Throughout all the changes, Leon Henry has continued to attend the show, and the company will be at its 37th DMD New York in a new spot with a double booth. As I said earlier, I won’t be there, though. I’ll miss all of you but I can’t bring myself to do the redeye after all these years.

Fit to Be Tied in a New York Minute

Cataloger Lee Allison certainly has one-to-one marketing down pat, to judge from the following letter by Ruth Rama-Witt, which appeared in The New York Times’s “Metropolitan Diary” on May 5.

A few weeks ago I was shopping at a men’s store in the Flatiron district for a birthday present for my husband. Of course I had procrastinated, and his birthday was the next day. I was looking at the sale neckties and just couldn’t find one I liked. (Maybe that’s why they were on sale.) I turned to a well-dressed man next to me and asked if he thought the tie I was holding up would be too wild for my relatively conservative husband. Without hesitation, he confirmed that it would be.

Then he offered up one in return. “Yuck,” I said. Then I showed him another. “Nope,” was his reply. We played this game for a while until he finally said, “This is the tie you want,” as he pointed to the one he was wearing. “Exactly!” I said. Then he confessed that he was in fact a necktie designer named Lee Allison, visiting from Chicago. Since I seemed to be in such a time crunch, he even offered to sell me the tie right off his neck after saying that he’d just put it on for the first time that morning. But I also needed a gift box, which of course he didn’t have.

He then called his studio to see if he had another in stock — he did. Given my last-minute predicament, he offered to pay for overnight shipping to New York and gave me the name of his assistant, whom I could call directly to expedite the order. I was saved.

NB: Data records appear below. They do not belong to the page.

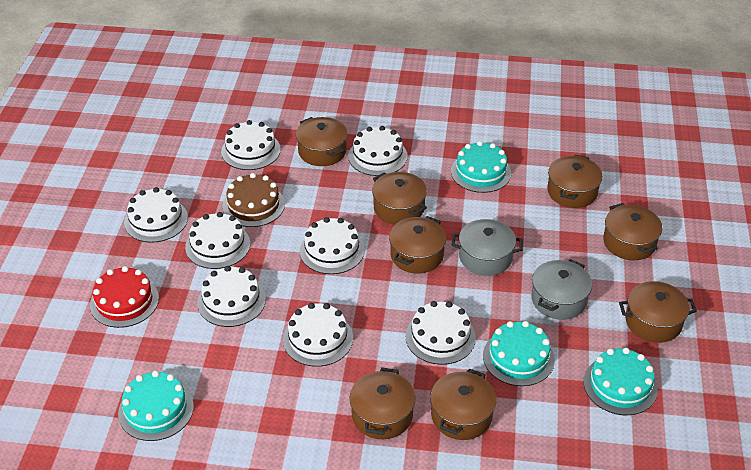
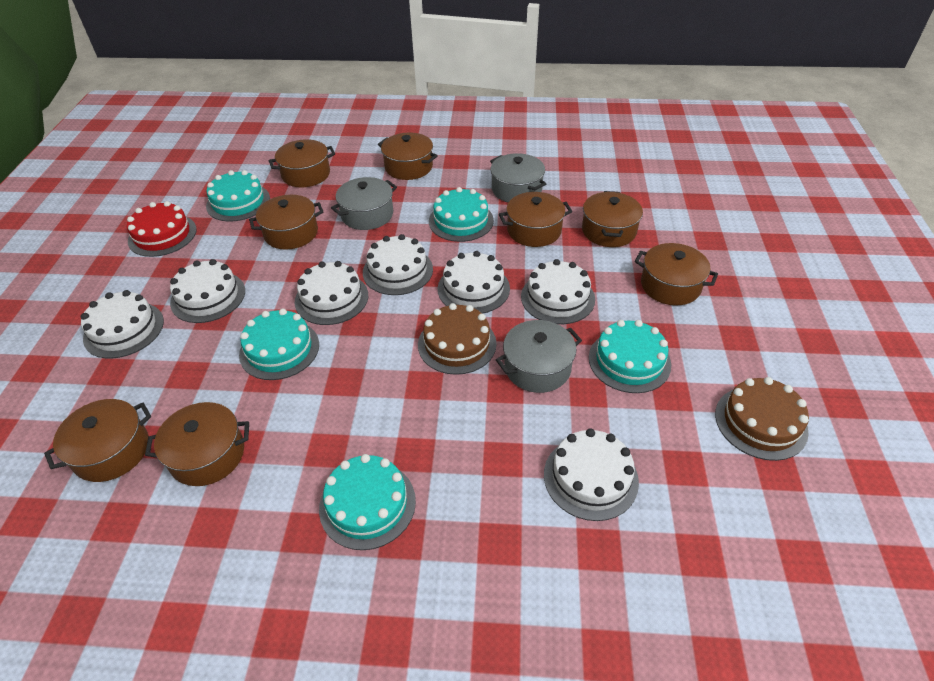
brown cake: 1 -> 2
grey pot: 2 -> 3
turquoise cake: 4 -> 5
white cake: 8 -> 7

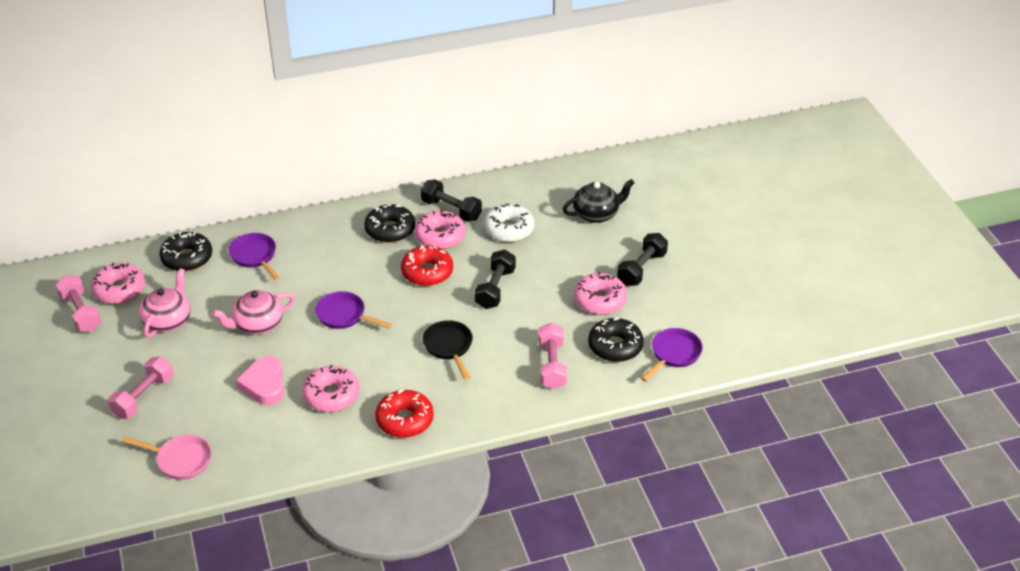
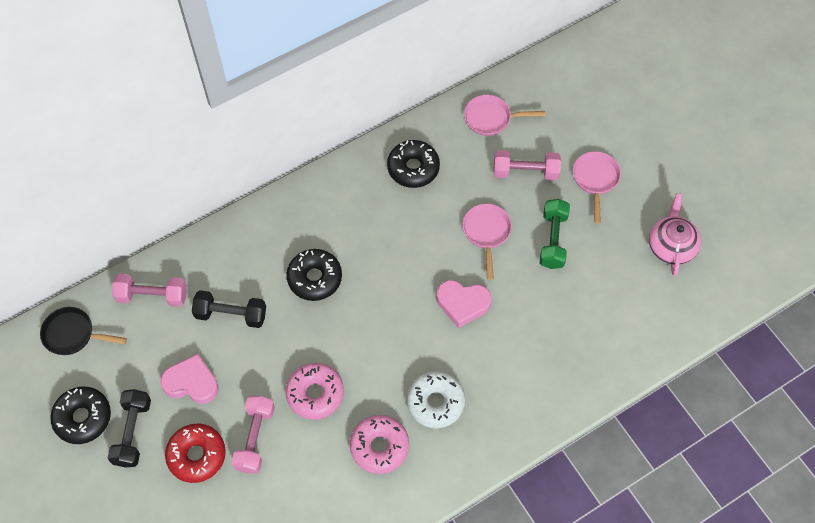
black dumbbell: 3 -> 2
black teapot: 1 -> 0
green dumbbell: 0 -> 1
pink donut: 4 -> 2
pink heart: 1 -> 2
pink pan: 1 -> 3
pink teapot: 2 -> 1
purple pan: 3 -> 0
red donut: 2 -> 1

Back at my office, I visited his Website, just to make sure he was for real. And sure enough, he was not only legit, he had the most amazing ties, with the funniest stories for each one. And there was my tie, PowerDot in navy. I called the company, bought it and got it the next day, packaged in a perfectly square cube-size box (no ubiquitous tie box to give it away). My husband loved it almost as much as the story that came with it.